Step 3: Image to PDF with PDF Xchange Editor (V6 build 321)
a. File - New Document from Image files
Go to Options
b. Select Paper size from Image size (under New Page Options)
c. Fit Image to Cell (centre-middle) under Images Layout Options
d. Flate compression all (True color, Grayscale, etc.) under Image compression
e. Set OCR Medium under Image Postprocessing. You can also skip this setting first and pre-process to see how the quality of the scanned images will be. And make your document searchable with the desired OCR accuracy via Menu - Document - OCR.
Image options
Image options
After setting the above options click ok and ok again to run and process the images. PDF Xchange is now going to OCR (recognize) the images you selected.
Alternatively, skip the OCR part first
PDF Exchange OCR process
PDF Exchange OCR process
Step 4: Split Pages
a.
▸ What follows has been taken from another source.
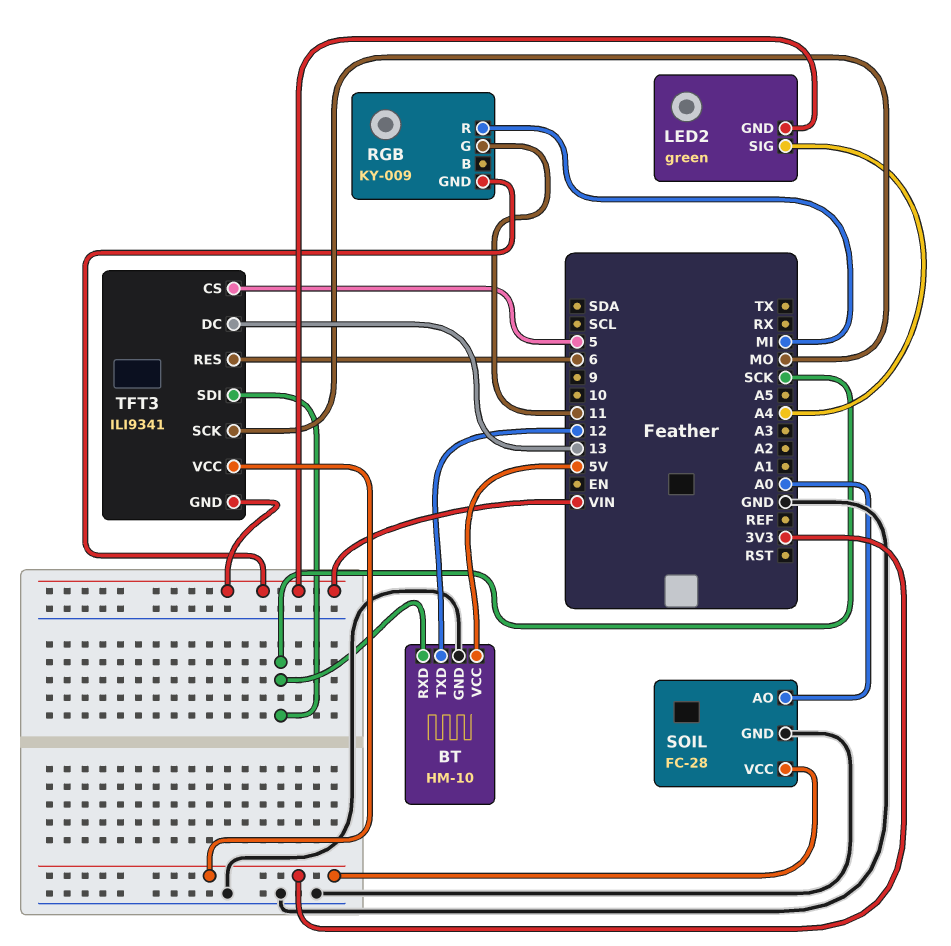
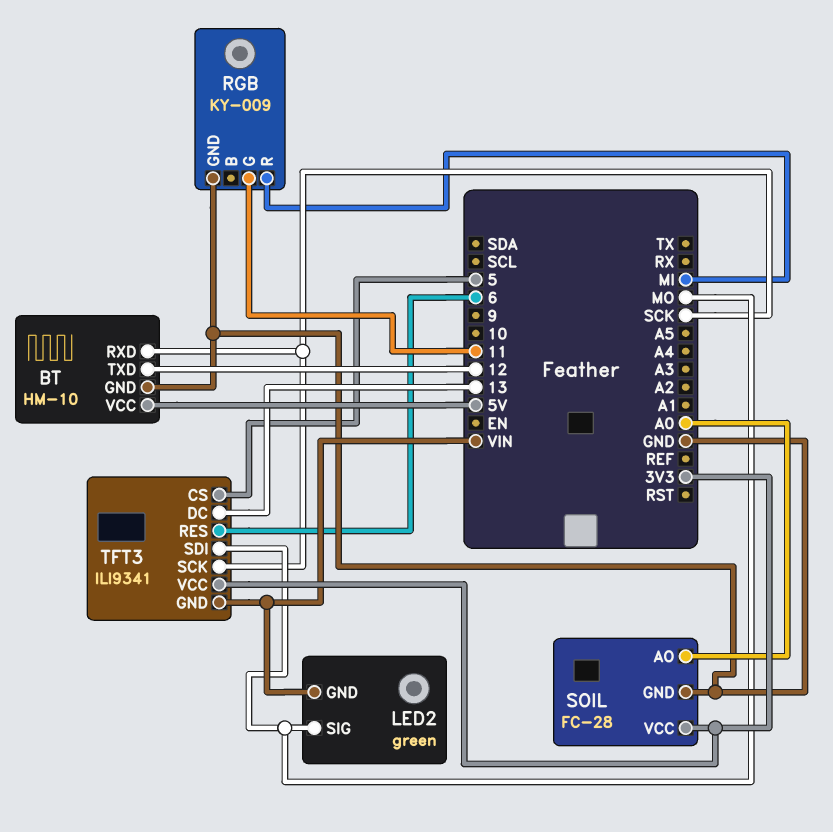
LED2 pin SIG: A4 -> MO
RGB pin GND: VIN -> GND
TFT3 pin SCK: MO -> SCK
TFT3 pin SDI: SCK -> MO

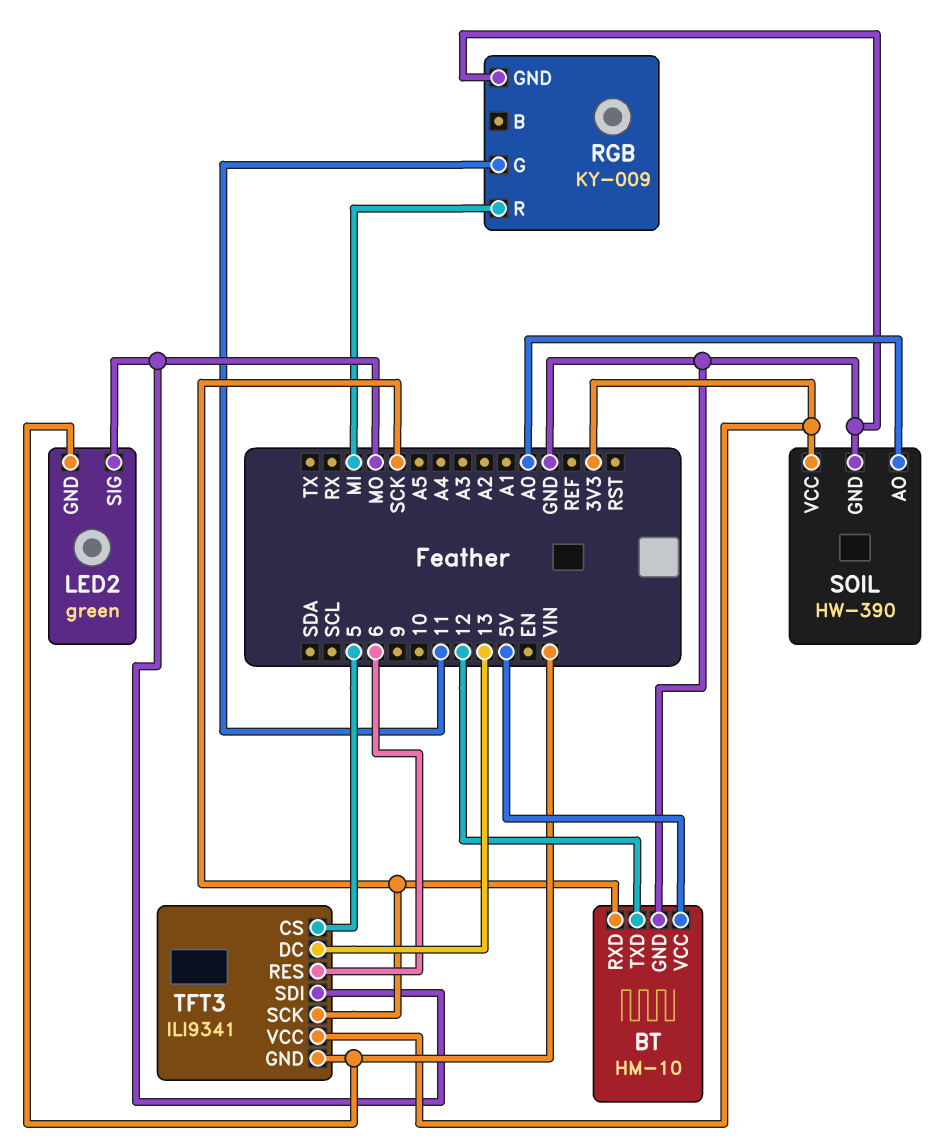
SOIL: FC-28 -> HW-390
Split pages with PDF Xchange Editor
b. Menu - Document - Split Pages
c. Click on icon to select a Vertical split 50% after which a dotted vertical red line appears in the preview
d. Select Remove Source pages
e. Select Change physical size
Split Pages
Split Pages
That's it. Good luck.

Mitch

Re: Get a Scribd book as a searchable PDF with PDF Xchange Editor

Posted: Wed May 03, 2017 9:42 am
by Tracker Supp-Stefan
Hello Mitch,

Many thanks for this tutorial!
Hope other people will find it useful as well!

Cheers,
Stefan